The Trump administration’s nominee to lead the Food and Drug Administration, Scott Gottlieb, will resign from positions with drug industry clients and divest himself of stock holdings. Gottlieb said in a letter about his plans to avoid conflicts of interest that he would also recuse himself from decisions affecting firms he is linked to for a year after his confirmation. Gottlieb has ties of some sort to 38 companies.
Gottlieb was an FDA deputy commissioner during the George W. Bush administration. Before and after his government tenure, he worked or consulted for a variety of pharmaceutical interests.
Gottlieb’s ties to industry are under scrutiny as he awaits an April 5 confirmation hearing before the Senate Health, Education, Labor and Pensions Committee.
In the letter to the HHS ethics office, Gottlieb outlined how he would limit his involvement in FDA decisions related to the 38 companies that he is assisting.
Those companies include well-known pharmaceutical firms such as GlaxoSmithKline and Bristol-Myers Squibb, as well as smaller drugmakers and firms that invest in promising pharmaceutical research.
Gottlieb said in the letter that within 90 days of confirmation, he will divest his interests.
“I will not participate personally and substantially in any particular matter that to my knowledge has a direct and predictable effect on the financial interests of the entity until I have divested it,” he wrote.
Gottlieb also promised he would not perform any outside consulting work during his tenure as commissioner. Though that might be a legal formality, the fact that he even has to say that was enough for critics of his nomination to reaffirm their argument that his industry ties are too tightly knotted to unravel.
“As FDA commissioner, Gottlieb will be involved in numerous broad policy and regulatory decisions that will impact the financial bottom lines of the many companies that he has been tied to for years,” said Michael Carome, the director of the health research group at Public Citizen. “No amount of recusals will be sufficient to disentangle him from these financial conflicts of interest and ensure that he will put public health before industry profits.”
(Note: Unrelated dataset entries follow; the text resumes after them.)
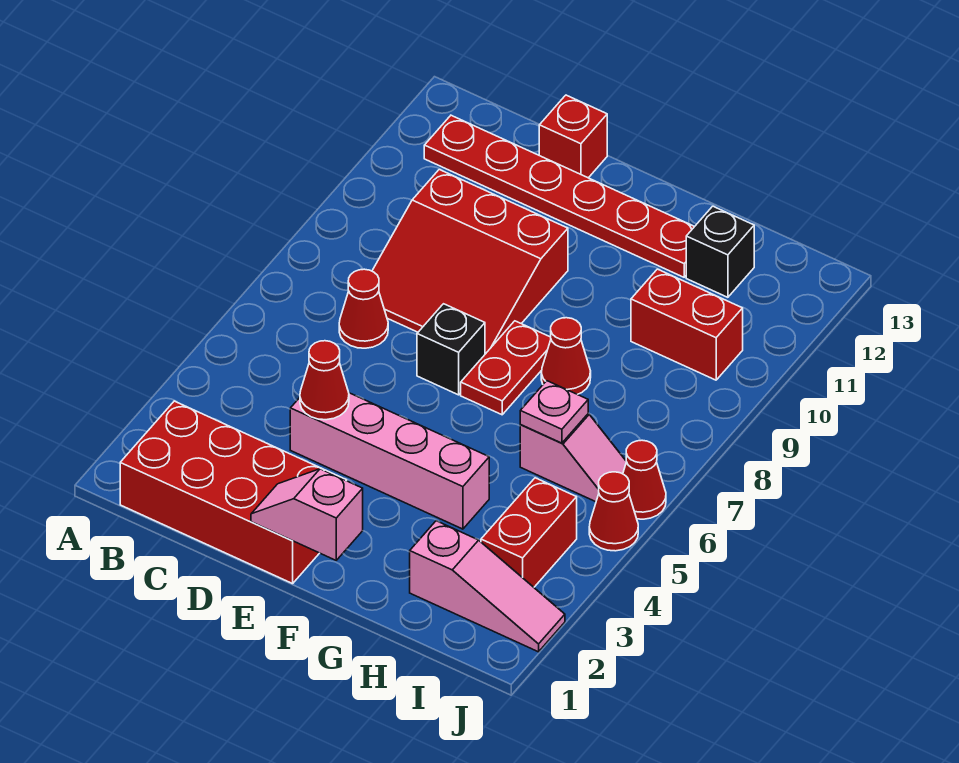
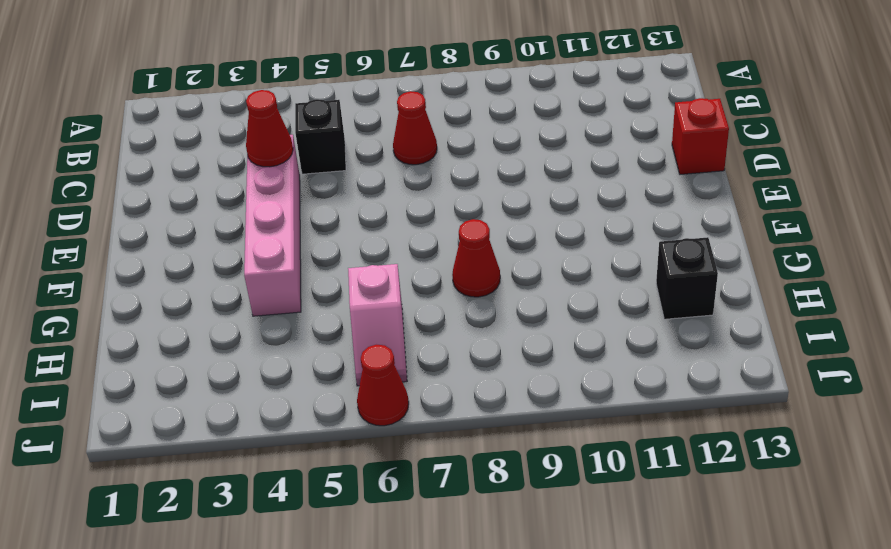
black brick C5 level 1 -> black brick E7 level 1
none -> red brick B1:E2 level 1
none -> red plate B12:G12 level 1
none -> red slope C8:E10 level 1 top 10

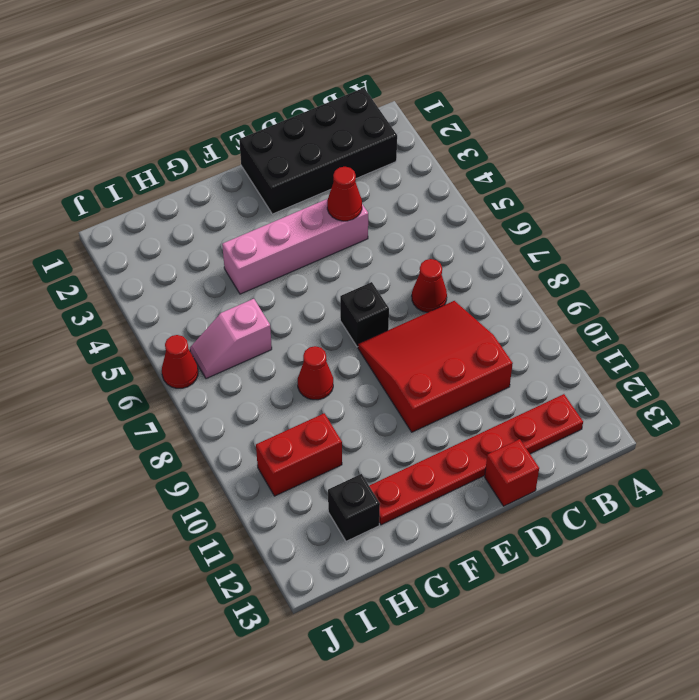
black brick B1:E2 level 1 -> red brick B1:E2 level 1
none -> red plate F7:F8 level 1
none -> pink slope H2:J2 level 1 top H
none -> red brick I3:I4 level 1

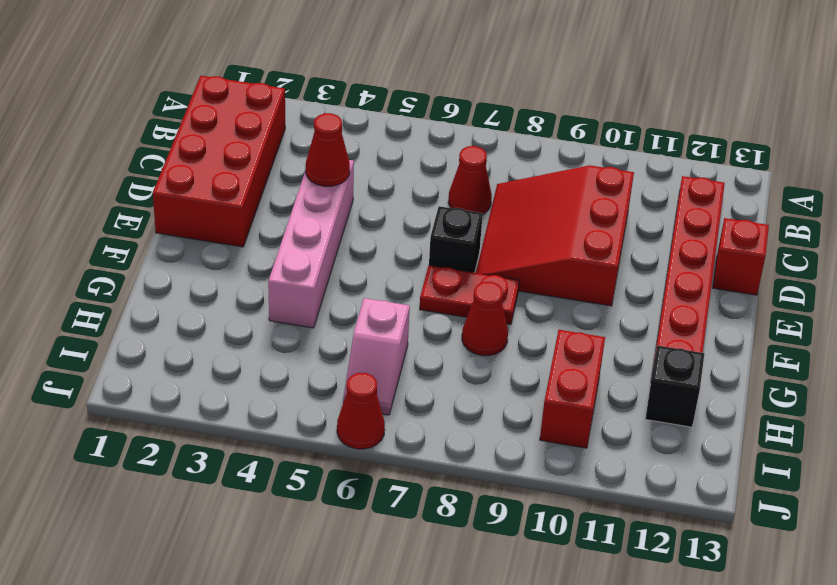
none -> pink slope H2:J2 level 1 top H
none -> red brick I3:I4 level 1
none -> red cone J5 level 1

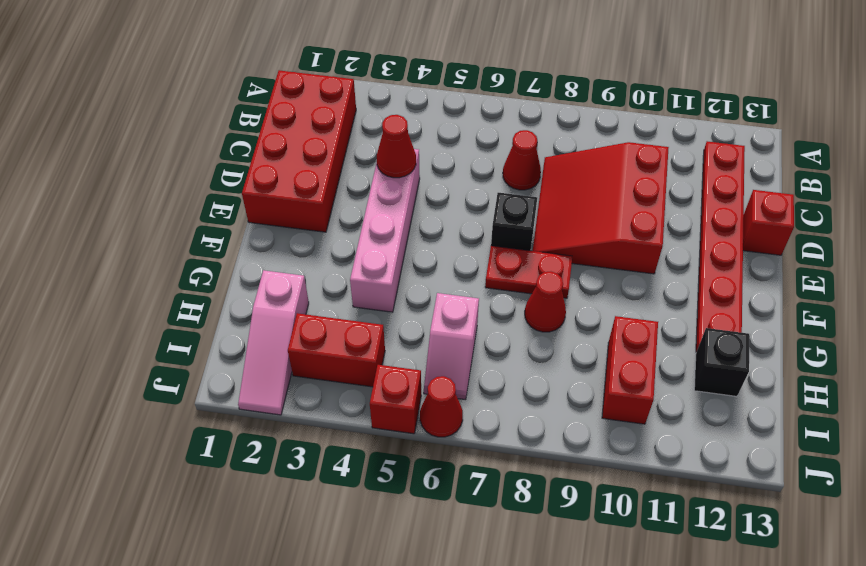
red brick J5 level 1 -> red cone J5 level 1
none -> pink slope E1:F1 level 2 top F
none -> pink plate H6 level 2

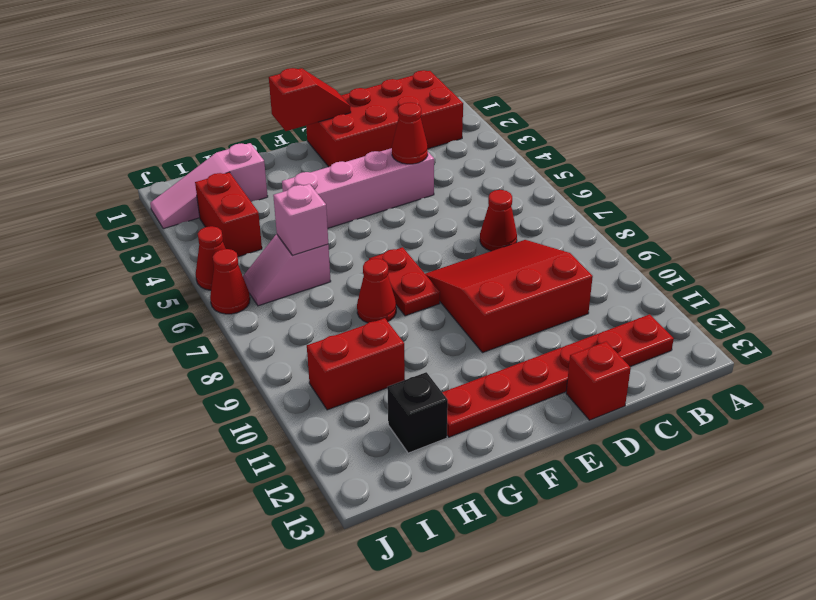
red slope E1:F1 level 2 top F -> pink slope E1:F1 level 2 top F
pink brick H6 level 2 -> pink plate H6 level 2
none -> black brick E7 level 1

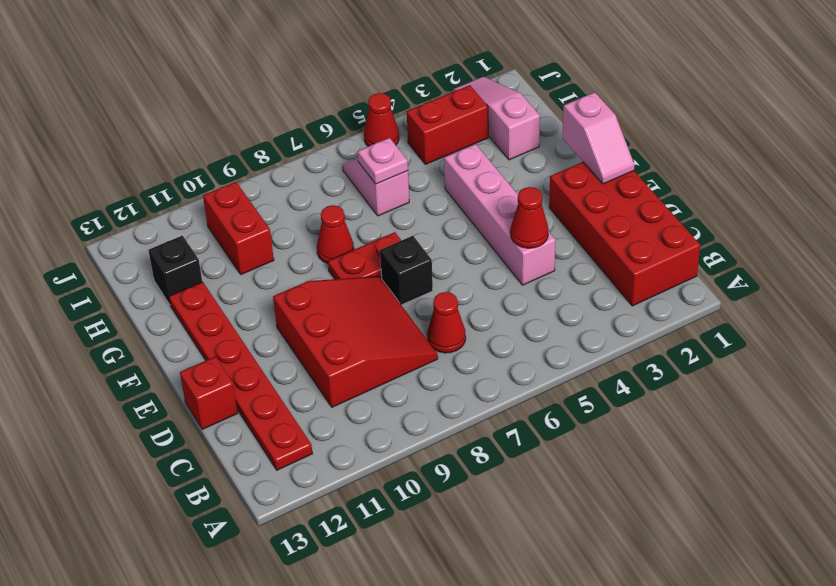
none -> red cone J6 level 1

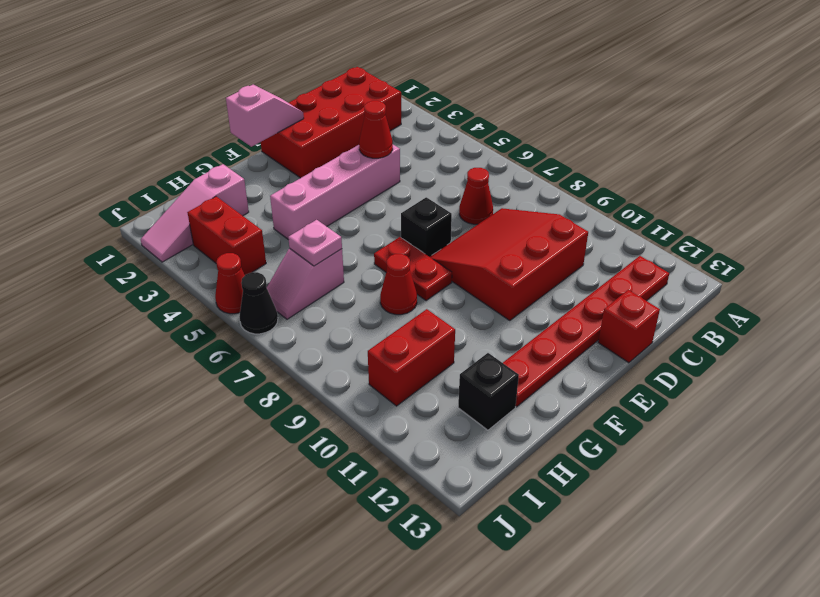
black cone J6 level 1 -> red cone J6 level 1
However, Democrats on the HELP Committee appear to be waiting to hold meetings with Gottlieb before weighing in on potential conflicts of interest. The pharmaceutical ties do not appear to be a concern for Republicans on the health panel who have met with Gottlieb over the past week.
“He has held three roles at the agency, been a practicing physician, and is a cancer survivor, so he understands from nearly every perspective the importance of the agency he’s been tapped to lead,” said committee Chairman Lamar Alexander, R-Tenn., in a statement last week after he met with Gottlieb.